For this exercise, restate word for word only the lines from the one containing "line: (383, 471) -> (307, 353), moved" through the last line below. Pictures do not get copied.

Layout difference records:
+===+

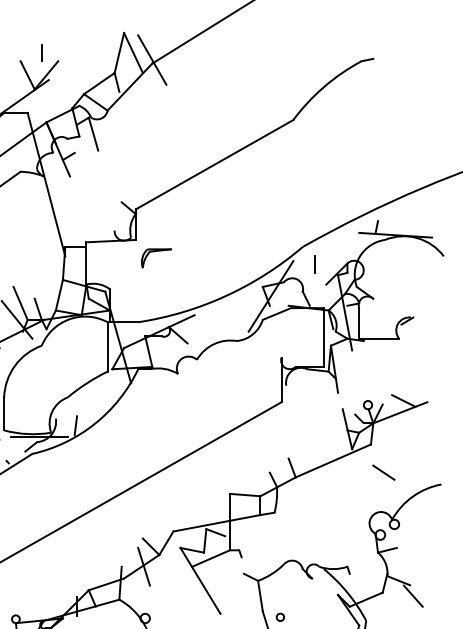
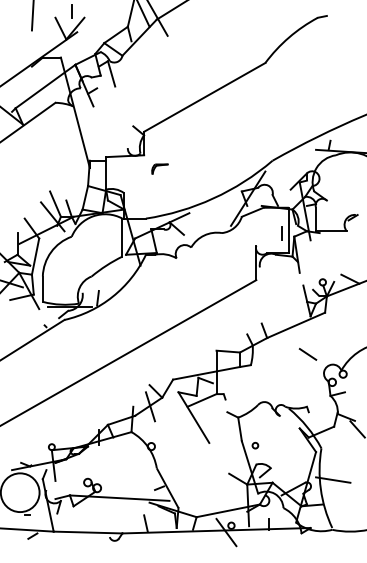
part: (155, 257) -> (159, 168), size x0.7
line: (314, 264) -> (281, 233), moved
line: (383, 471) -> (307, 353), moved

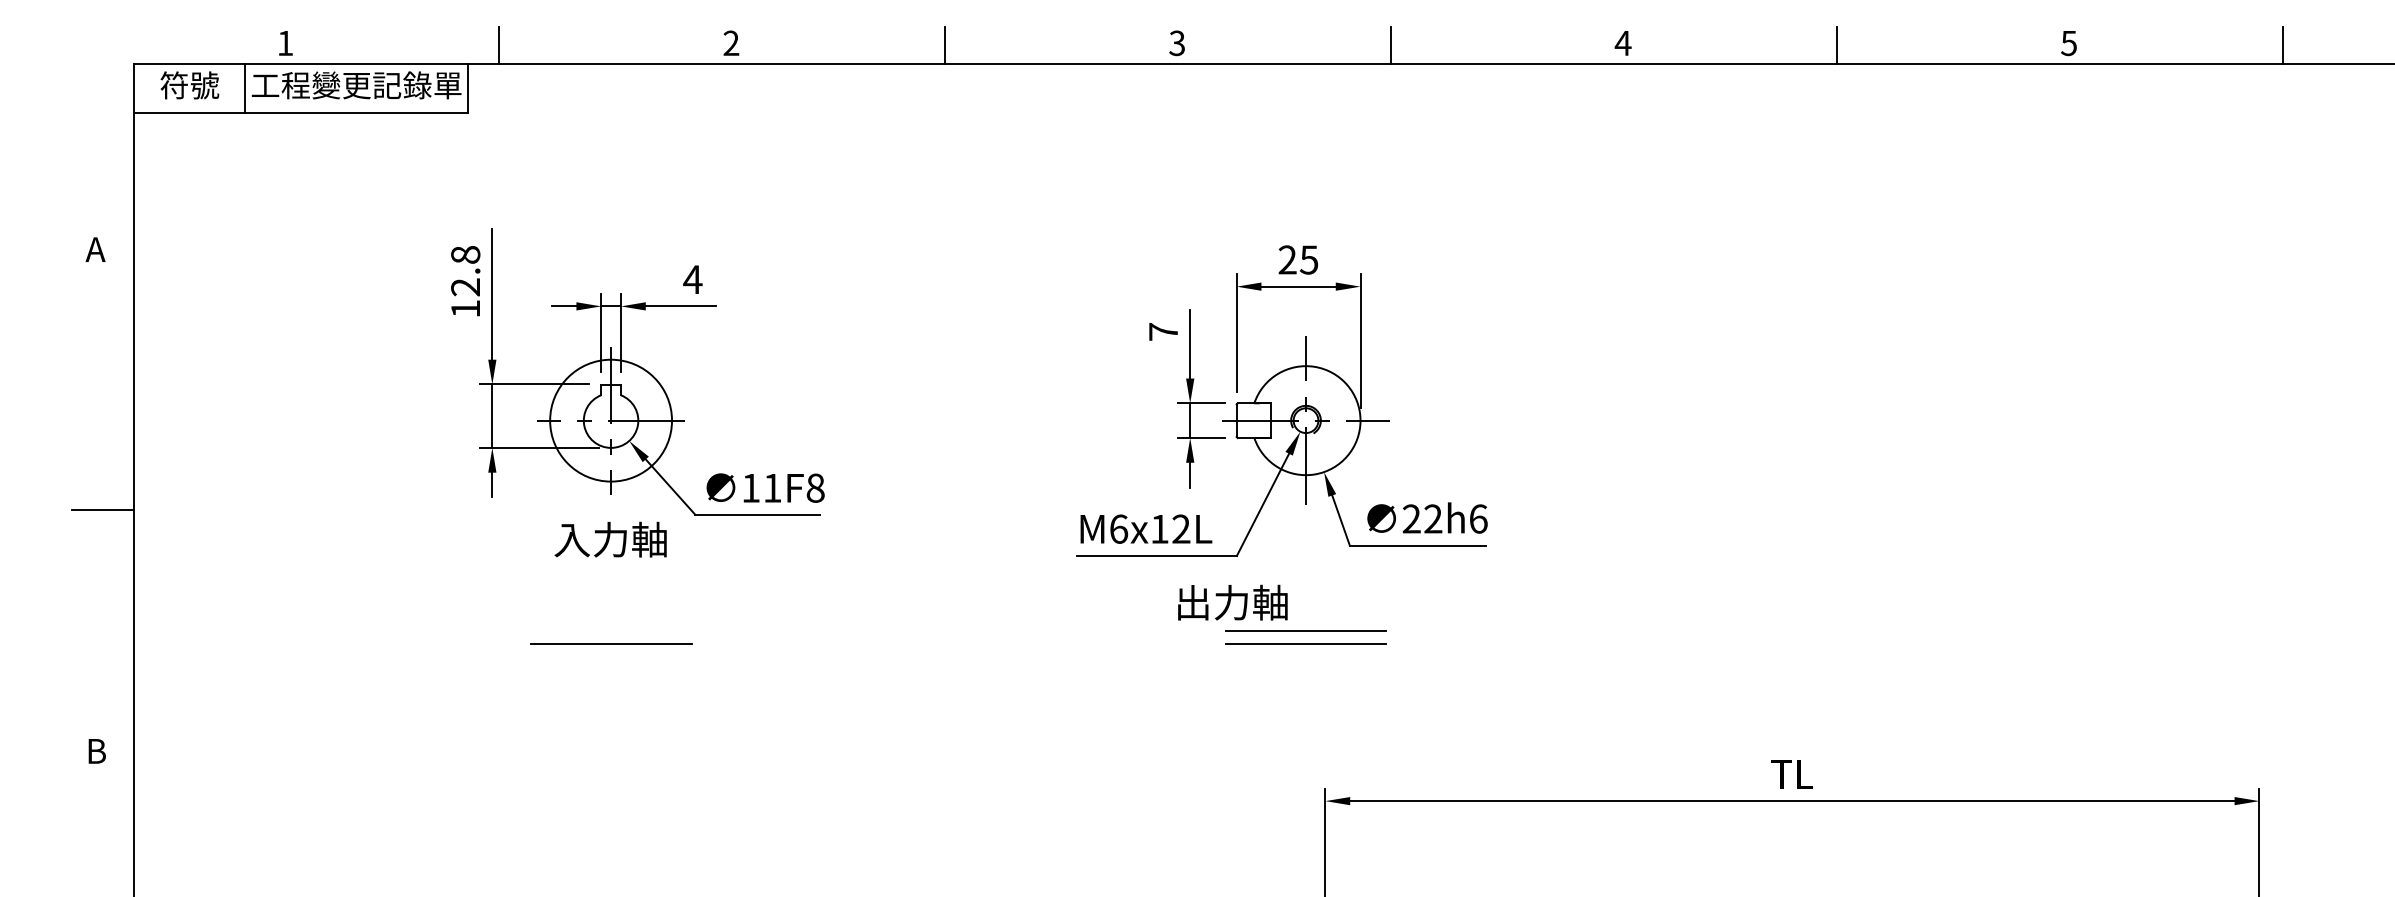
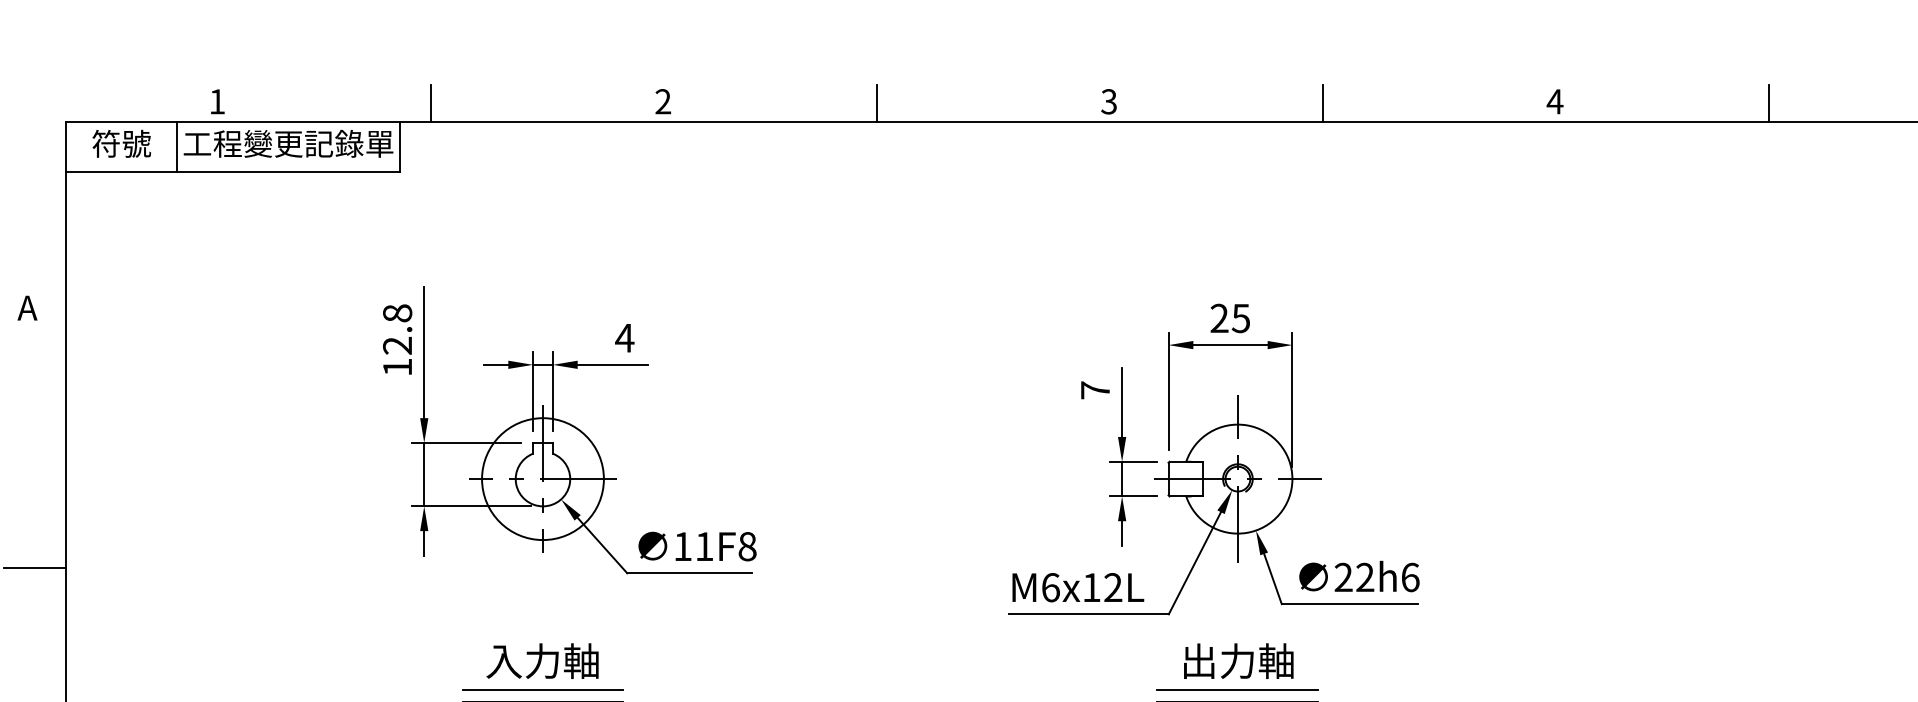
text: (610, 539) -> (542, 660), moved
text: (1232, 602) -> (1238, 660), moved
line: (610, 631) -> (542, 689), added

+===+

EXERCISE RESPONSE:
line: (383, 471) -> (307, 353), moved

text: (610, 539) -> (542, 660), moved
text: (1232, 602) -> (1238, 660), moved
line: (610, 631) -> (542, 689), added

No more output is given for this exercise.